15 FINANCIAL RISK MANAGEMENT (CONTINUED)
15.3 Credit risk (continued)
The Group establishes an allowance account for impairment that represents its estimate of incurred
losses in respect of loans and receivables. The main component of this allowance is estimated losses
that relate to specific tenants or counterparties. The allowance account is used to provide for impairment
losses. Subsequently when the Group is satisfied that no recovery of such losses is possible, the financial
asset is considered irrecoverable and the amount charged to the allowance account is then written off
against the carrying amount of the impaired financial asset.

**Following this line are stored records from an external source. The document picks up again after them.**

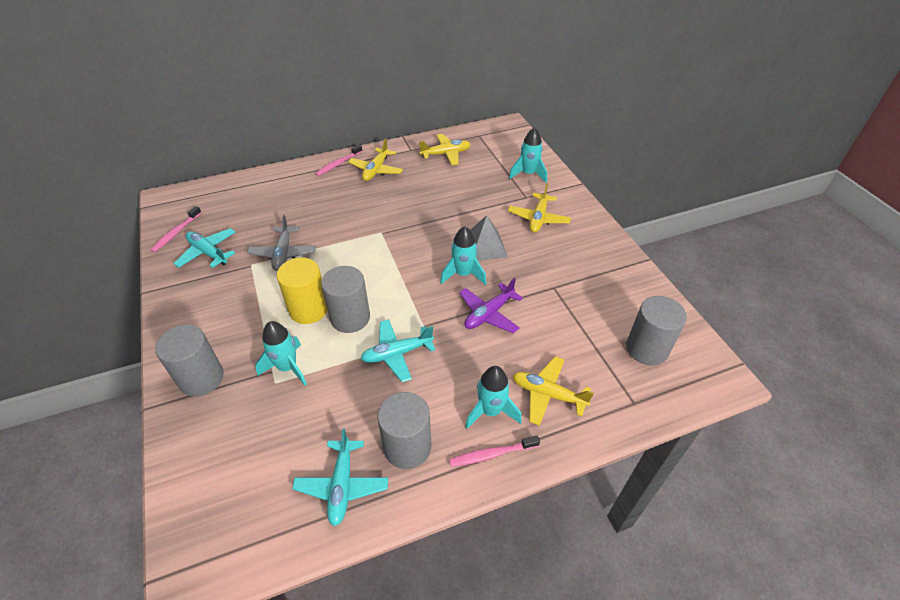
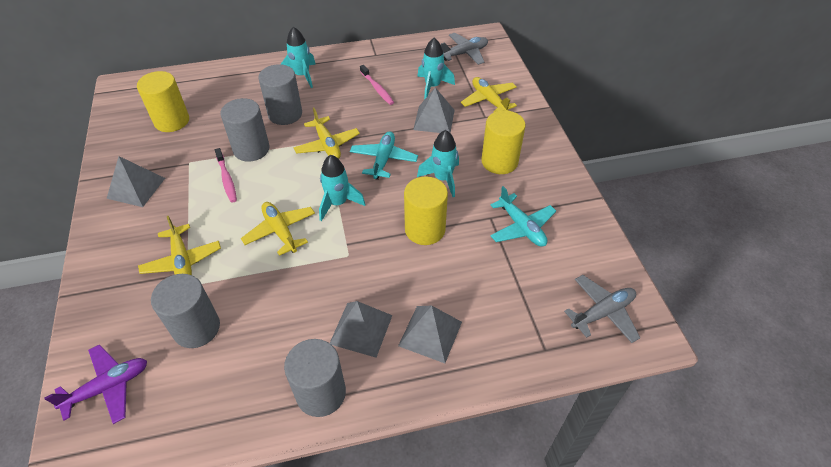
grey plane: 1 -> 2
grey pyramid: 1 -> 4
pink toothbrush: 3 -> 2
turquoise plane: 3 -> 2
yellow cylinder: 1 -> 3

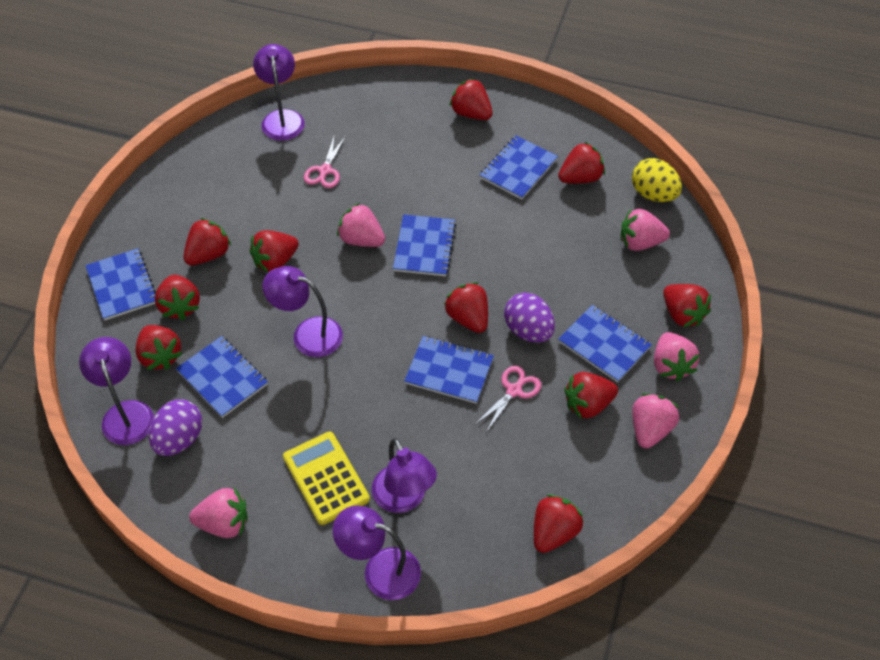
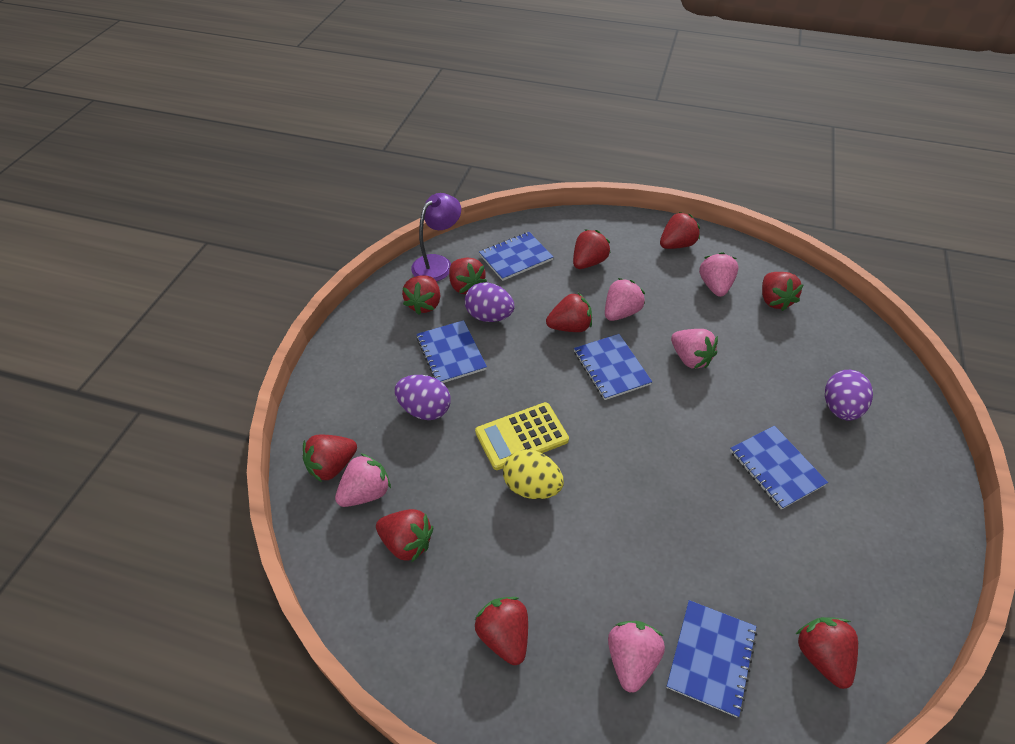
blue notebook: 6 -> 5
pink scissors: 2 -> 0
purple egg: 2 -> 3
purple lamp: 5 -> 1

The ageing of trade receivables that were not impaired at the reporting date was:
Group and Trust
2014
2013
$’000
$’000
Not past due
61
13
Past due 0 - 30 days
448
425
Past due 31 - 60 days
5
45
More than 60 days past due
8
–
522
483
The Group believes that all amounts which are past due are collectible, based on historic payment
behaviour and the retention of sufficient security in the form of bankers’ guarantees or cash security
deposits from tenants, and hence no impairment allowance is necessary.
Cash and fixed deposits are placed with financial institutions which are regulated. The Group limits its
credit risk exposure by dealing with counterparties that have sound credit ratings. Given these high credit
ratings, management does not expect any counterparty to fail to meet its obligations.
15.4 Liquidity risk
Liquidity risk is the risk that the Group will encounter difficulty in meeting the obligations associated with
its financial liabilities that are settled by delivering cash or another financial asset. The Group’s approach
to managing liquidity is to ensure, as far as possible, that it will always have sufficient liquidity to meet its
liabilities when due, under both normal and stressed conditions, without incurring unacceptable losses or
risking damage to the Group’s reputation.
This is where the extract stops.